Die gerade mal vierzehn Jahre alte Charlotte Langen wohnte in dem wohl edelsten Stadtviertel der Stadt. Das Haus, vor dem Jonas und Brigitte nun standen, war offensichtlich so unerschwinglich für sie, dass sie nicht einmal mit dem Gedanken spielten, jemals ein solches Haus zu besitzen.
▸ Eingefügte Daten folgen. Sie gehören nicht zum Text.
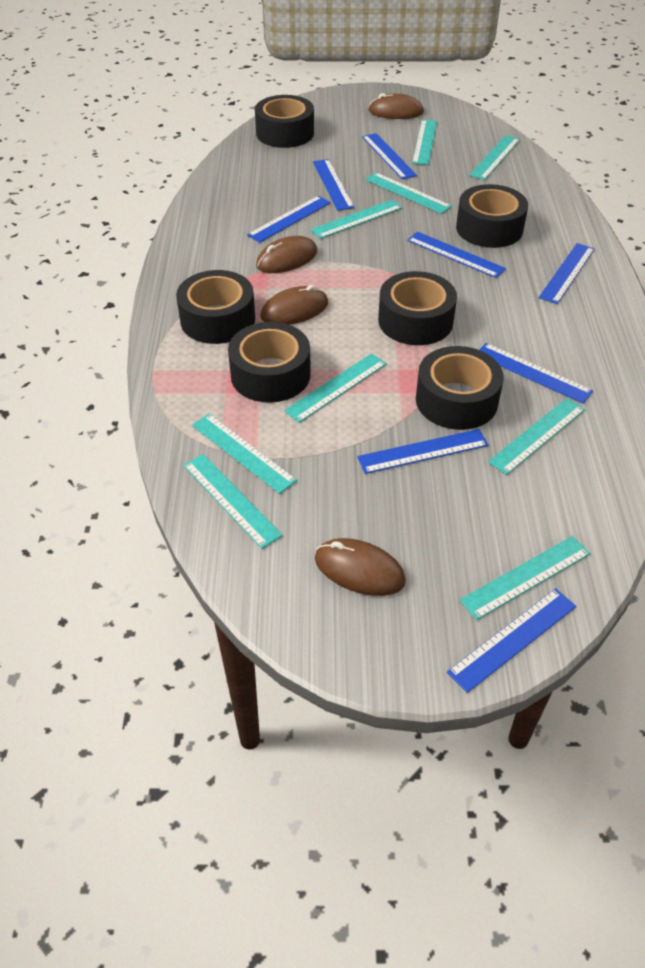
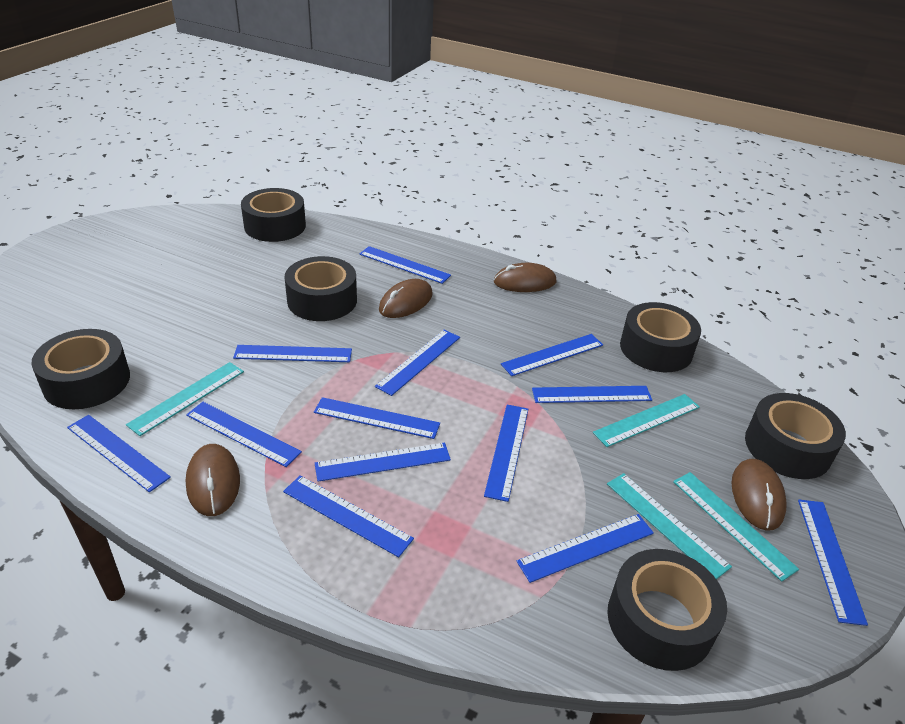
blue ruler: 8 -> 13
turquoise ruler: 9 -> 4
Und dieses Gefühl hatte Jonas sogar noch beim zweiten Mal.
„Ich bin eindeutig in der falschen Familie aufgewachsen und habe den falschen Beruf gewählt.“ Sagte er dementsprechend baff, während sie den recht langen Weg zur Haustür erklommen.
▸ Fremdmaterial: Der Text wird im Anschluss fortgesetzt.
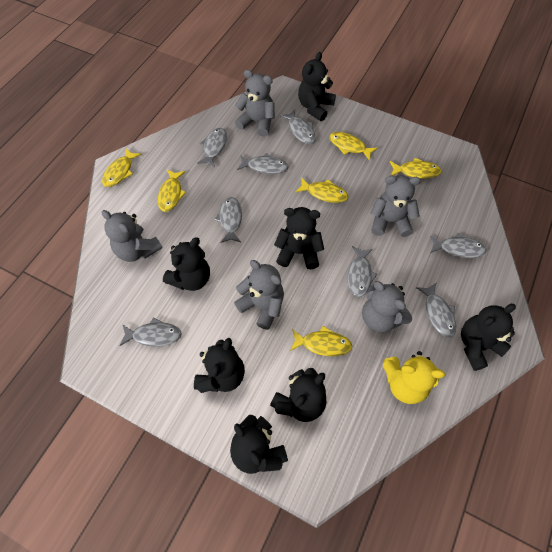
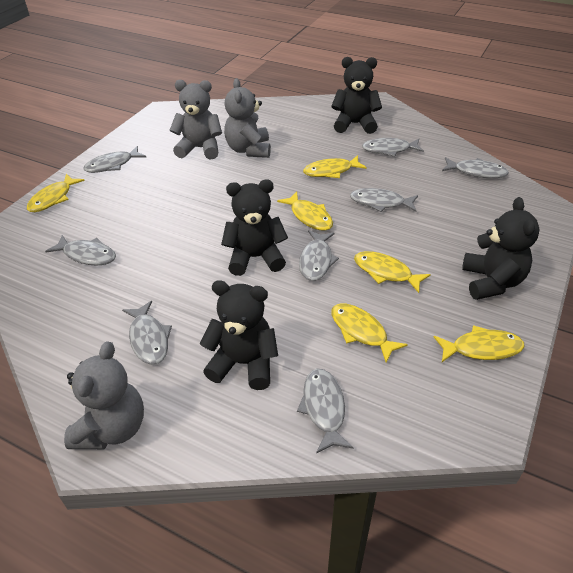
black teddy bear: 7 -> 4
grey teddy bear: 5 -> 3
yellow teddy bear: 1 -> 0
„Nein, falsch, Jonas, wir arbeiten einfach nur auf ehrliche Art und Weise.“
„Keine Vorurteile, Köhler.“
„Mein Gott, ihr Vater ist Banker, das sind alles falsche Schlangen.“
„Wie gesagt, der falsche Job.“ Während er sein unverkennbares Grinsen auflegte, strafte sie ihn nur mit einem grimmigen Blick. Ohne ihn weiter zu beachten klingelte sie dann und fragte sich im Innern, weswegen das Mädchen, was augenscheinlich alles hatte, bei einem noch mickrigen Projekt wie den ‚Young Adults’ Hilfe suchte. Sie rechnete fest damit, dass die Eltern der Kleinen gefühlskalte Workaholics waren, die irgendwann auf dem Weg zu Arbeit vergessen hatten, dass sie ein Kind gezeugt haben. Dafür waren schließlich die bezahlten Gefährten zuständig, Hauspersonal, das sich um alles kümmerte. Mit dem tagtäglich, mindestens zweiundzwanzig Stunden am Tag, verdienten Geld konnte man bekanntlich alles regeln. Und wenn dann doch mal aus unbestimmten Gründen etwas Freizeit auftauchte, dann wurde das Kind nicht in den ausschweifenden Fünf-Sterne-Urlaub integriert.
Schlichtweg musste Charlotte von Langen ein Kind sein, das einen Ersatz für die Eltern brauchte.